Gluten Intolerance: Is It A Fad?

By February 15, 2013No Comments

Gluten from WheatBy: Marlene Merritt, DOM, LAc, ACN
ToYourHealth.com

You probably have heard the grumbling from some people, saying how could gluten intolerance be real, we’ve eaten wheat since biblical times and that this is all in people’s heads. You see whole sections of supermarkets devoted to eating gluten-free, and restaurants trying to keep up with separate menus and options. So what’s the real story on this?
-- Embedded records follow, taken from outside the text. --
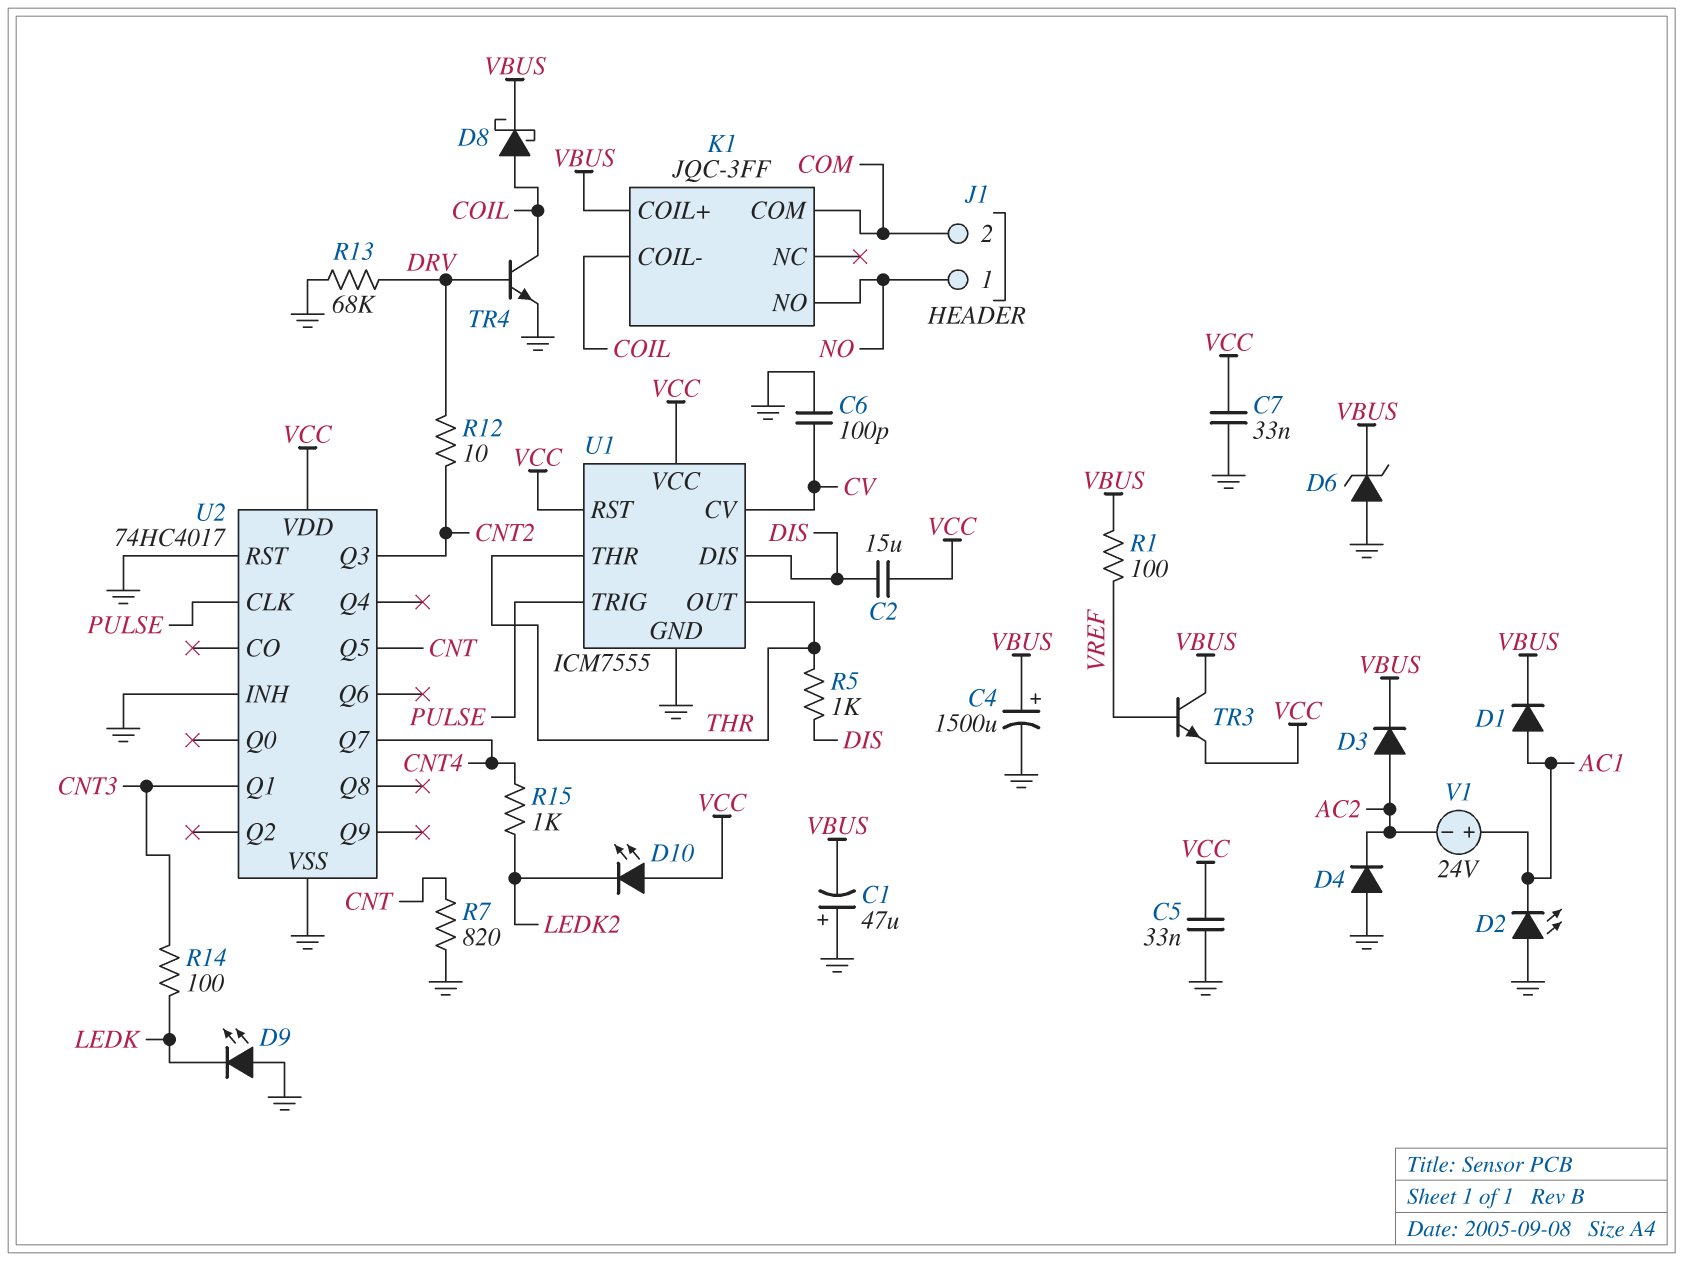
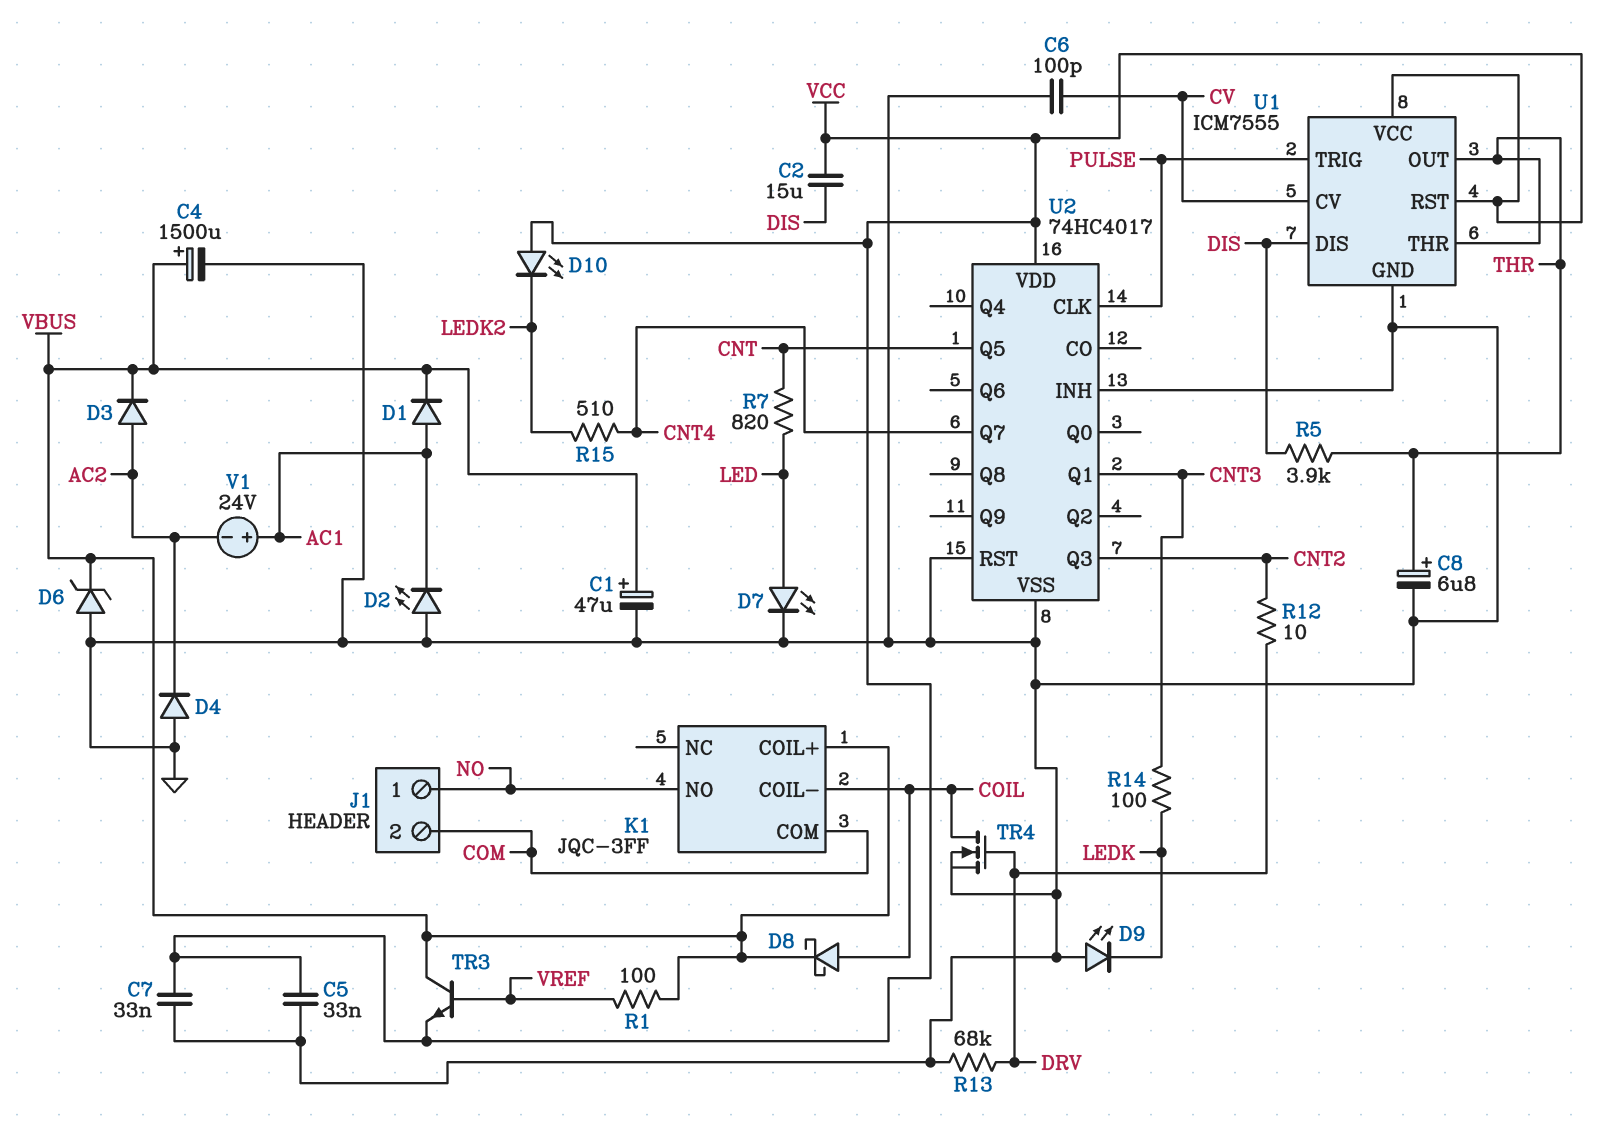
C1: 47uF (plus GND, minus VBUS) -> 47uF (plus VBUS, minus GND)
C8: none -> 6.8uF (plus THR, minus GND)
D7: none -> LED (A LED, K GND)
R5: 1k (DIS, THR) -> 3.9k (DIS, THR)
R7: 820 (CNT, GND) -> 820 (CNT, LED)
R15: 1k (CNT4, LEDK2) -> 510 (CNT4, LEDK2)
TR4: NPN (B DRV, C COIL, E GND) -> NMOS (G DRV, D COIL, S GND)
Photo Credit: By Optograph (Own work) [CC-BY-SA-3.0], via Wikimedia Commons

Let’s straighten out a few things first, just so we’re all clear. A gluten allergy is different from an intolerance, even though people will use the terms interchangeably. They’re not the same thing. An allergy is an IgE immune response of the body, and you’ve seen IgE responses before, ranging from hives, asthma, itchiness, to tightening of the throat and anaphylactic reactions.

The word “intolerance” refers to a different part of the immune reaction, and it can often be hours or days before the reaction occurs. And when it occurs, it can be so unrecognizable that associating it with a food might never happen. And this is the challenge of gluten intolerance.

Despite the thought that gluten intolerance is a “new” problem, it was actually recognized back in the ancient Greek days, where Areatus of Cappadocia in 100 A.D. spoke of a condition called “Coeliac Affliction” with many of the symptoms we see today (and it’s from where we get the name). Dr. Willem Dicke noticed during WWII that when rationing removed wheat, barley and rye from people’s diets, the incidence of childhood diarrhea he was treating diminished dramatically, and when rationing was lifted, it returned.

So what’s gluten? It’s the “glue” that makes dough easy to work with — corn bread, which doesn’t have gluten, tends to crumble, but dough that has gluten is stretchy and rises well. Wheat (and rye, barley, spelt and kamut) contains gluten, which is made up of two proteins that have been shown to cause reactions in people: gliadin and glutinen.

One of the reasons we now have this modern problem of gluten intolerance is because the wheat we eat now is wildly different that the wheat from biblical times. That was Einkorn wheat and if you ever see pictures of it, it’s barely recognizable as the wheat we know. The wheat that we have (the third largest crop behind corn and soy) is called Dwarf wheat, and it has been genetically bred to contain four times more gluten than it had 50 years ago. It actually has twice as many chromosomes as the traditional Einkorn wheat and those new chromosomes are coded for different gluten (and more irritating gluten) than that Einkorn wheat — hello, GMO! So between the huge concentration of gluten in wheat, the new-to-us gluten proteins and the huge carbohydrate overload of the typical diet, we’ve introduced this irritating protein in such overwhelming amounts our body almost cannot NOT react.